Concomitantemente, outros autores ( Costa et al., 1970, Costa e Angeiras ,1971, Leonardos e Fyfe, 1974, Pena et al., 1975 e Dardenne, 1978 e 1979) interpretavam a evolução do geossinclíneo Brasília no âmbito de um único ciclo geotectônico. Embora as idéias de Almeida (1977) tenham dominado o cenário das interpretações geotectônicas da região centro-oeste do Brasil durante a década de 70 e início da década de 80, as propostas que contemplam a evolução em um único ciclo tectônico, num contexto de Tectônica Global, têm sido reforçadas por pesquisas recentes ( Leonardos et al., 1990; Brod et al., 1991; Brod et al., 1992; Fuck, 1990, 1994; Fuck et al., 1993, 1994; Trow et al., 1994; Alkimim et al., 1993; Suita e Chemale Jr., 1995; Ribeiro, 1994; Pimentel et al., 1992, Fonseca e Dardenne, 1996, Fonseca, 1996, Strieder e Nilson, 1992 e 1994; Strieder, 1993; Freitas-Silva, 1996), mas adquiriram nova expressão com o modelo de acresção de arcos vulcânicos intraoceânicos e o registro de pelo menos duas colisões continentais (Pimentel et al., 1999).

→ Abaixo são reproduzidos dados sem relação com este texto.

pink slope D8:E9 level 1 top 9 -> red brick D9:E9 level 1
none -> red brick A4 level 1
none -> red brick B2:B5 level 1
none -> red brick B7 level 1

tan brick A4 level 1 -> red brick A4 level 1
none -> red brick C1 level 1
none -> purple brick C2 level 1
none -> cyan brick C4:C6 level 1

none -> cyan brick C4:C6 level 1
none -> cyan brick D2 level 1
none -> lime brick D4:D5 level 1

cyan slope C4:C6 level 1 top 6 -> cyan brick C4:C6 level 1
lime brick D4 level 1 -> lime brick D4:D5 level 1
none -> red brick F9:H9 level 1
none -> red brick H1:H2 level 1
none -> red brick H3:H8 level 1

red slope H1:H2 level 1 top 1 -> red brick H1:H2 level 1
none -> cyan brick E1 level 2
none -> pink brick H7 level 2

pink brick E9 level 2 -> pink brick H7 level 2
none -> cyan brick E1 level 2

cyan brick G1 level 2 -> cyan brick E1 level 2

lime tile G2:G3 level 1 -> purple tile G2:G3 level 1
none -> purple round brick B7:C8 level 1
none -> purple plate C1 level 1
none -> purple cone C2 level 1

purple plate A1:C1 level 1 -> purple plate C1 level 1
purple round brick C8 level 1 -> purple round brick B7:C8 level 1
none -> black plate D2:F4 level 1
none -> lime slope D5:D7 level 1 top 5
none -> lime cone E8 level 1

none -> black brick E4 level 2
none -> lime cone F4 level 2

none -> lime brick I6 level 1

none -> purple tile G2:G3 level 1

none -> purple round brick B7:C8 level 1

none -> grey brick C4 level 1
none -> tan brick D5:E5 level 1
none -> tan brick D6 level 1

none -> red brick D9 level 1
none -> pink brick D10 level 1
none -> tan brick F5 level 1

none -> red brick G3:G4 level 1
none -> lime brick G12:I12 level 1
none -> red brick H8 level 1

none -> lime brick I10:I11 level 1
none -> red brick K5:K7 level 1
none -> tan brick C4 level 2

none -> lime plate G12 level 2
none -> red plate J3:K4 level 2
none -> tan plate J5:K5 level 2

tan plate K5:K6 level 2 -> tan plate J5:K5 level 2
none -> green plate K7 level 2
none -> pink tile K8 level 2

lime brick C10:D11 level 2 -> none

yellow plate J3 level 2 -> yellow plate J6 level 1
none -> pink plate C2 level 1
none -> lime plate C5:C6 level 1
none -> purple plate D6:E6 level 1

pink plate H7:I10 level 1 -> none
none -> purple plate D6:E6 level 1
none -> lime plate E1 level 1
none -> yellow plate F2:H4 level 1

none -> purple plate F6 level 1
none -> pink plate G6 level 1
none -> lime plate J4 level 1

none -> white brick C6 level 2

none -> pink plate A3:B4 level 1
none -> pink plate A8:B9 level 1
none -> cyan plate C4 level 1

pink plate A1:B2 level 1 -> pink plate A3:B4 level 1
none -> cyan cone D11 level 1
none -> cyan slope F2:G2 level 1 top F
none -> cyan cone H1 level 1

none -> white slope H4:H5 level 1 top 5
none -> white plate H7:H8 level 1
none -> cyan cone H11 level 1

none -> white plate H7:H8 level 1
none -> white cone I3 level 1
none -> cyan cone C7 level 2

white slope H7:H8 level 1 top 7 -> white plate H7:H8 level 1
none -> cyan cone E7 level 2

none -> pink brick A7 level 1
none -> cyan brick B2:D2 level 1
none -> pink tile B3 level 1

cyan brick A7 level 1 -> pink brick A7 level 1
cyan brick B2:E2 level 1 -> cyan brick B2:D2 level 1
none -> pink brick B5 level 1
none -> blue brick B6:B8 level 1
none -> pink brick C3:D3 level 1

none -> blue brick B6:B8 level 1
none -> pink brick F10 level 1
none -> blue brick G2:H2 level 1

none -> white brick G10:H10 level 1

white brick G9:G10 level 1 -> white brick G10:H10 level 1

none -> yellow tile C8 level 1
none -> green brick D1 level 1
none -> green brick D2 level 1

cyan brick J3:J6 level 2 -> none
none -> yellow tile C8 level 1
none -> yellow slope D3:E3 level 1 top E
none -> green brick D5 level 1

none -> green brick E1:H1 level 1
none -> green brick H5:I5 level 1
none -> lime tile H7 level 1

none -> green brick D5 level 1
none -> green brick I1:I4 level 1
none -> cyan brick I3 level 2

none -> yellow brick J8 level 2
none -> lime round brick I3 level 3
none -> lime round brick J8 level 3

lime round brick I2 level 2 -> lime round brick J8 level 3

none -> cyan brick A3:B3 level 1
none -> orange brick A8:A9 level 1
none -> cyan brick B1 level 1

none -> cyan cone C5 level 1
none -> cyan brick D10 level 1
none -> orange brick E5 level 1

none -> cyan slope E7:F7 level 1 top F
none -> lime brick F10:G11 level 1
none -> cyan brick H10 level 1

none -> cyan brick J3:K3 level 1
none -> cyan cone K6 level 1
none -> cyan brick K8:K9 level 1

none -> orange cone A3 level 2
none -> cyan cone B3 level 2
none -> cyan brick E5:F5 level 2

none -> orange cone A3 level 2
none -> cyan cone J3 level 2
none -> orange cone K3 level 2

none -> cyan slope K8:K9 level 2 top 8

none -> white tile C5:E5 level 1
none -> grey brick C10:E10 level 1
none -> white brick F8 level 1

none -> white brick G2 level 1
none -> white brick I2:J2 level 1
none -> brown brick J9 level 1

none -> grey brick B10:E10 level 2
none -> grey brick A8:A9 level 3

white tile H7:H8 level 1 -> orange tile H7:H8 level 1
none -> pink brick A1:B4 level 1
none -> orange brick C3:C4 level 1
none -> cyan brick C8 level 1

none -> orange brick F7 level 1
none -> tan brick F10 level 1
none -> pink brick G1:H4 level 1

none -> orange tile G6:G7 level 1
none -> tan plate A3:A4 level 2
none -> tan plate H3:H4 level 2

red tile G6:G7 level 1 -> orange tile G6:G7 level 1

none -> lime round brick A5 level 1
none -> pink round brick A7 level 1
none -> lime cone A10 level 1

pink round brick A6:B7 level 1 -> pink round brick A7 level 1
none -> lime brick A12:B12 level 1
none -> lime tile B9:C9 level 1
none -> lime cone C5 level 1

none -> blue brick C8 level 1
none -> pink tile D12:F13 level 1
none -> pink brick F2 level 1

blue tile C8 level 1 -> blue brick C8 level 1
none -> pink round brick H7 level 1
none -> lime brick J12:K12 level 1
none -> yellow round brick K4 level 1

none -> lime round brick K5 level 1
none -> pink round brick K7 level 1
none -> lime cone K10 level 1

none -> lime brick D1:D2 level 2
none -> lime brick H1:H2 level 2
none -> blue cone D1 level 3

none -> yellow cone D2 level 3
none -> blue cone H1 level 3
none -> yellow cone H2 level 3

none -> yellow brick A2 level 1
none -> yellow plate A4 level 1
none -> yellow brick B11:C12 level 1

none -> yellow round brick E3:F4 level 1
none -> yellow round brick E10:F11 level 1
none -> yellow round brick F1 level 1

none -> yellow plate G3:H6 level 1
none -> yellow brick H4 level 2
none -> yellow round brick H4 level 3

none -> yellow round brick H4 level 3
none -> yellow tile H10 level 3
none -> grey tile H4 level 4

Brod et al. (1991) propõem um modelo geotectônico baseado na Tectônica de Placas para a região de Abadia dos Dourados-Monte Carmelo onde ocorrem rochas ligadas ao Grupo Araxá e Grupo Ibiá. O ciclo Brasiliano teria se iniciado por rifteamento de crosta continental (complexo granito-gnáissico) com geração de assoalho oceânico (metagabros e anfibolitos) e sedimentação abissal (metapelitos e metachert) acompanhada de vulcanismo básico e ácido. Segundo aqueles autores a subducção do assoalho oceânico teria ocorrido de leste para oeste sob o Cráton Paraná e o ciclo teria se fechado com colisão continental que teria estruturado a região em diversas escamas tectônicas superpostas, onde o metamorfismo aumenta de leste para oeste.

Strieder e Nilson (1992) propõem a existência de sutura crustal na região de Abadiânia, caracterizada por associações petrotectônicas de serpentinitos com cromita podiforme e corpos máficos tectonicamente encaixados em metassedimentos relacionados ao Grupo Araxá e localizados junto a uma anomalia gravimétrica expressiva (anomalia tipo I - Hasui e Haralyi, 1985) ( fig. 4 e 5). Os mesmos autores interpretam a inflexão dos Pireneus como uma sintaxe tectônica provavelmente desenvolvida pelo underthrusting de uma placa continental com formato de cunha, durante o Proterozóico Superior, e entendem que a evolução das faixas Uruaçú e Brasília deu-se durante um único ciclo tectônico.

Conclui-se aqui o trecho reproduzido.